在Heritrix3.3.0源码阅读 crawler-beans.cxml中URI过滤规则的配置中,我们看到了Heritrix3.3.0配置的用于决定URI是否被接受的类。而本文的目的是,通过阅读源码,了解

(1)一个URI处理类是怎样工作的

(2)一系列URI处理类是如何配合工作的。

首先,我们来解决第一个问题。

(一)

所有URI处理类都必须继承DecideRule抽象类:

<span style="font-size:24px;">package org.archive.modules.deciderules;


import java.io.Serializable;

import org.archive.modules.CrawlURI;
import org.archive.spring.HasKeyedProperties;
import org.archive.spring.KeyedProperties;

public abstract class DecideRule implements Serializable, HasKeyedProperties {
    // 一个线程安全的HashMap,用于保存一些键值对
    protected KeyedProperties kp = new KeyedProperties();
    public KeyedProperties getKeyedProperties() {
        return kp;
    }
    
    {
        setEnabled(true);
    }
    public boolean getEnabled() {
        return (Boolean) kp.get("enabled");
    }
    public void setEnabled(boolean enabled) {
        kp.put("enabled",enabled);
    }

    protected String comment = "";
    public String getComment() {
        return comment;
    }
    public void setComment(String comment) {
        this.comment = comment;
    }
    
    public DecideRule() {

    }
    
    /**
     * 为一个URI做决策
     * @param uri
     * @return
     */
    public DecideResult decisionFor(CrawlURI uri) {
    	// enabled的状态为false就返回DecideResult.NONE
        if (!getEnabled()) {
            return DecideResult.NONE;
        }
        // innerDecide方法才是用来做决策的
        DecideResult result = innerDecide(uri);
        
        // 我觉得是废话,如果有谁知道用处,希望告知
        if (result == DecideResult.NONE) {
            return result;
        }

        return result;
    }
    
    /**
     * 真正做决策的方法
     * @param uri
     * @return
     */
    protected abstract DecideResult innerDecide(CrawlURI uri);
    
    /**
     * 该方法在该规则只有一个决策结果时有用
     * @param uri
     * @return
     */
    public DecideResult onlyDecision(CrawlURI uri) {
        return null;
    }

    /**
     * 判断是否接受某个URI
     * @param uri
     * @return
     */
    public boolean accepts(CrawlURI uri) {
    	// 通过decisionFor方法的判定结果与DecideResult.ACCEPT作比较
    	// 来判定是否接受某个URI
        return DecideResult.ACCEPT == decisionFor(uri);
    }

}</span>
enable的值决定了一个处理类是否处理URI,true表示处理,false表示不处理。用来获得该处理类对某个URI的处理结果的方法是decisionFor。这个方法在enable为false时直接返回NONE(它的意义接下来就会给出);如果enable为true,就调用innerDecide方法来对URI进行处理。innerDecide方法在子类中实现。这里还必须提提onlyDecision方法,它在处理类仅会返回一种处理结果时有用。

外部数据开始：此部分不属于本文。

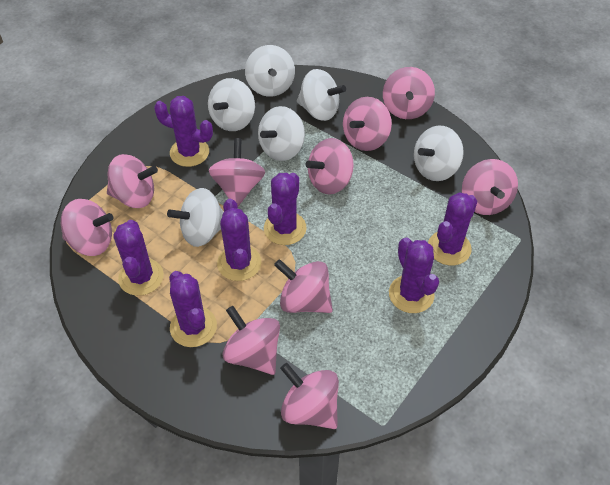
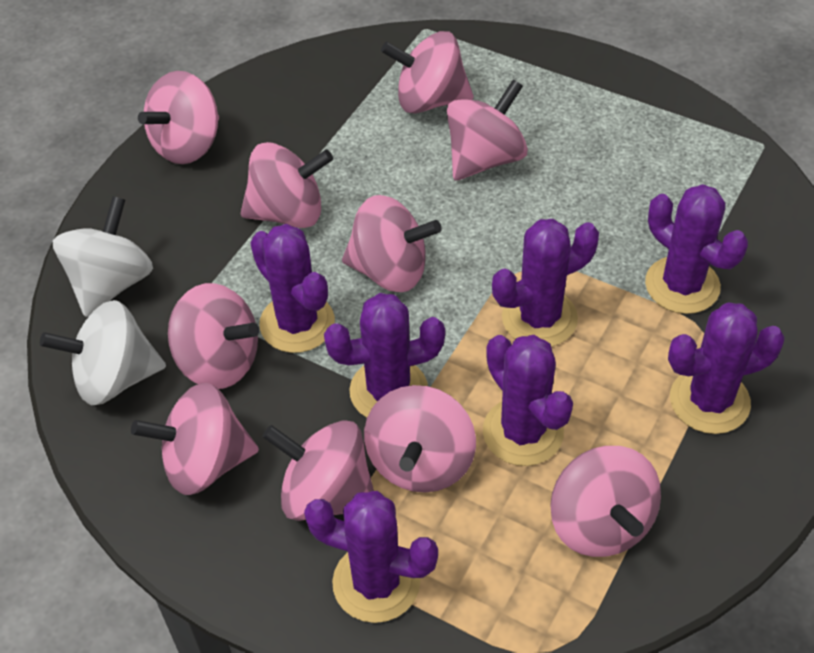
white spinning top: 6 -> 2

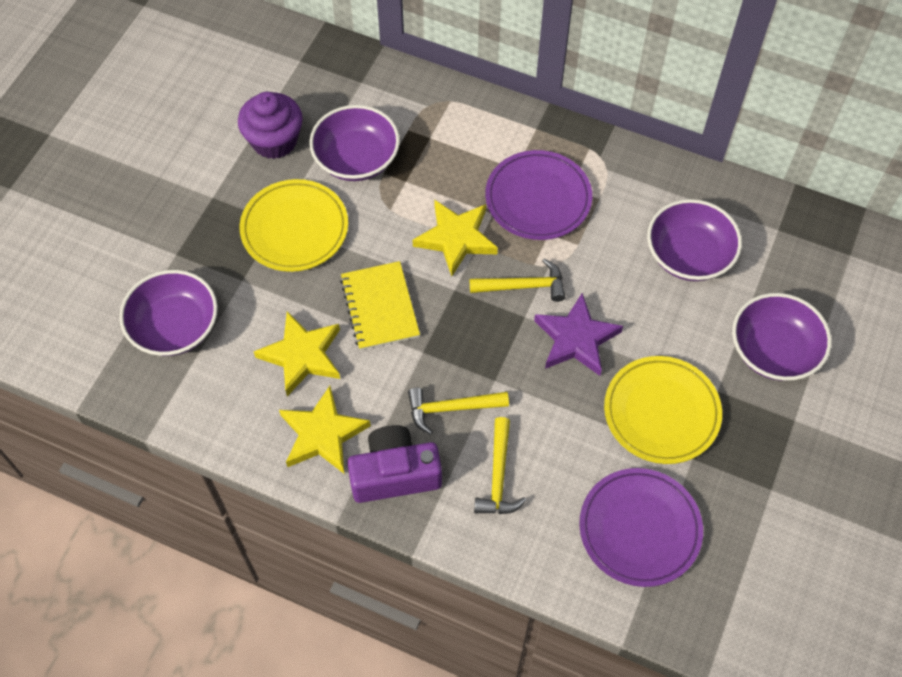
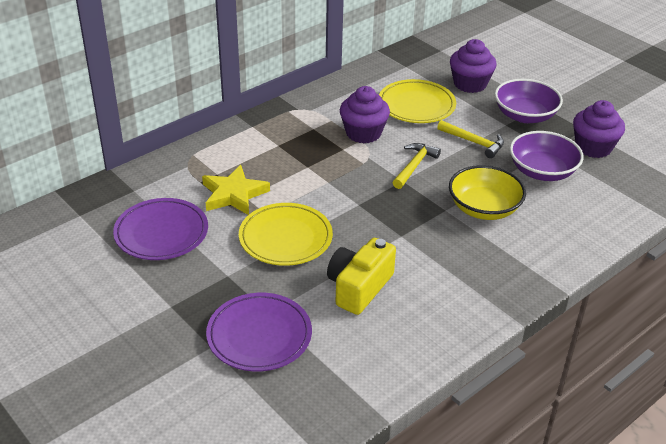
purple bowl: 4 -> 2
purple camera: 1 -> 0
purple cupcake: 1 -> 3
purple star: 1 -> 0
yellow bowl: 0 -> 1
yellow camera: 0 -> 1
yellow hammer: 3 -> 2
yellow notebook: 1 -> 0
yellow star: 3 -> 1

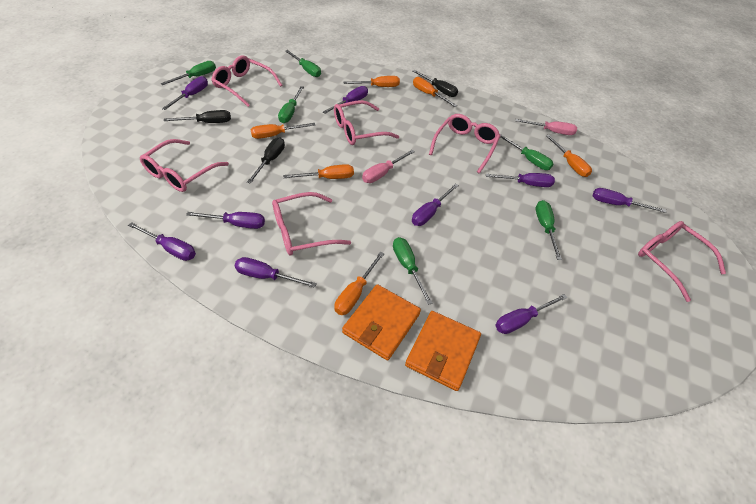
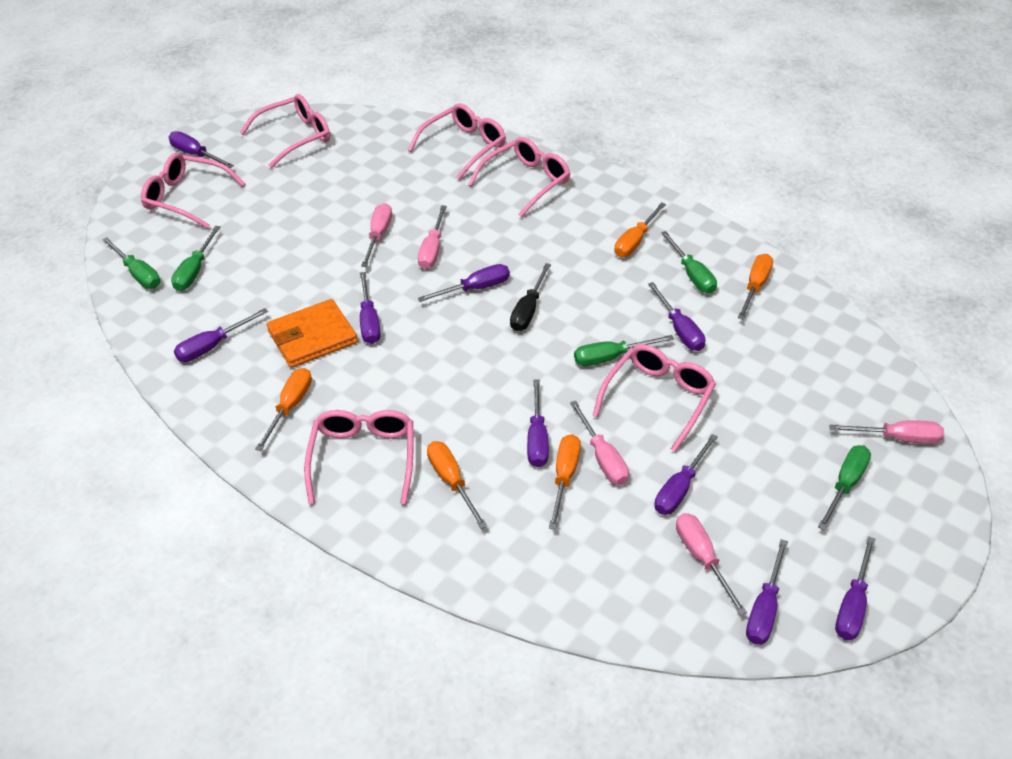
black screwdriver: 3 -> 1
green screwdriver: 6 -> 5
orange screwdriver: 6 -> 5
orange wallet: 2 -> 1
pink screwdriver: 2 -> 5

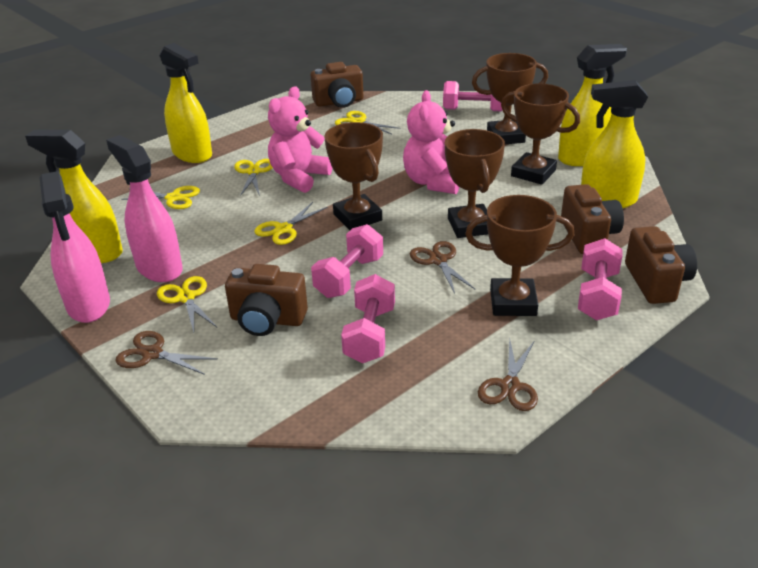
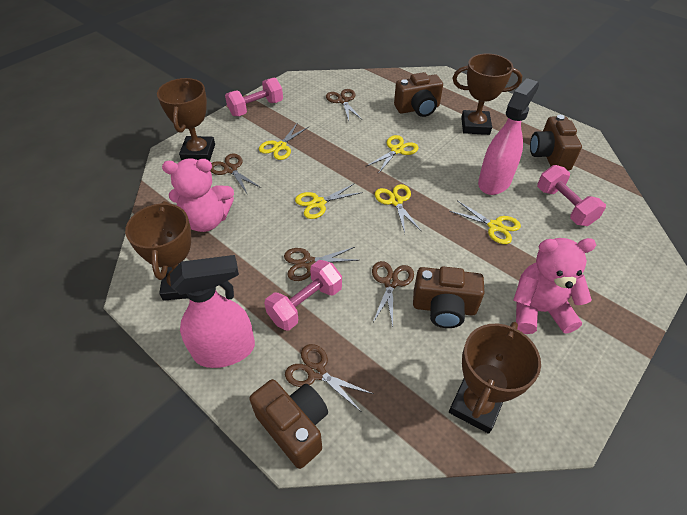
brown scissors: 3 -> 5
brown trophy: 5 -> 4
pink dumbbell: 4 -> 3
yellow spray bottle: 4 -> 0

接下来看看DecideRule中老是出现的DecideResult:

package org.archive.modules.deciderules;


/**
 * The decision of a DecideRule.
 * 
 * DecideRule决定
 * 
 * @author pjack
 */
public enum DecideResult {

    /** Indicates the URI was accepted. */
	// 表示这个URI是被接受的
    ACCEPT, 
    
    /** Indicates the URI was neither accepted nor rejected. */
    // 表示这个URI及没有被接受,也没有被拒绝
    NONE, 
    
    /** Indicates the URI was rejected. */
    // 表示这个URI被拒绝了
    REJECT;

    
    /**
     * 反转结果
     * @param result
     * @return
     */
    public static DecideResult invert(DecideResult result) {
        switch (result) {
            case ACCEPT:
                return REJECT;
            case REJECT:
                return ACCEPT;
            default:
                return result;
        }
    }
}
它的作用看一眼就明了了,就不多说了。

接下来,选两个DecideRule的具体子类来说说。先看看RejectDecideRule类,它是配置的第一个具体处理类:

package org.archive.modules.deciderules;

import org.archive.modules.CrawlURI;

/**
 * 该类对所有URI返回结果都为DecideResult.REJECT
 *
 */
public class RejectDecideRule extends DecideRule {

    private static final long serialVersionUID = 3L;


    @Override
    protected DecideResult innerDecide(CrawlURI uri) {
        return DecideResult.REJECT;
    }
    
    
    @Override
    public DecideResult onlyDecision(CrawlURI uri) {
        return DecideResult.REJECT;
    }
}

这个处理类重写了DecideRule的innerDecide方法和onlyDecision方法。从它简短的代码中一眼就能看出,它对所有URI都返回REJECT。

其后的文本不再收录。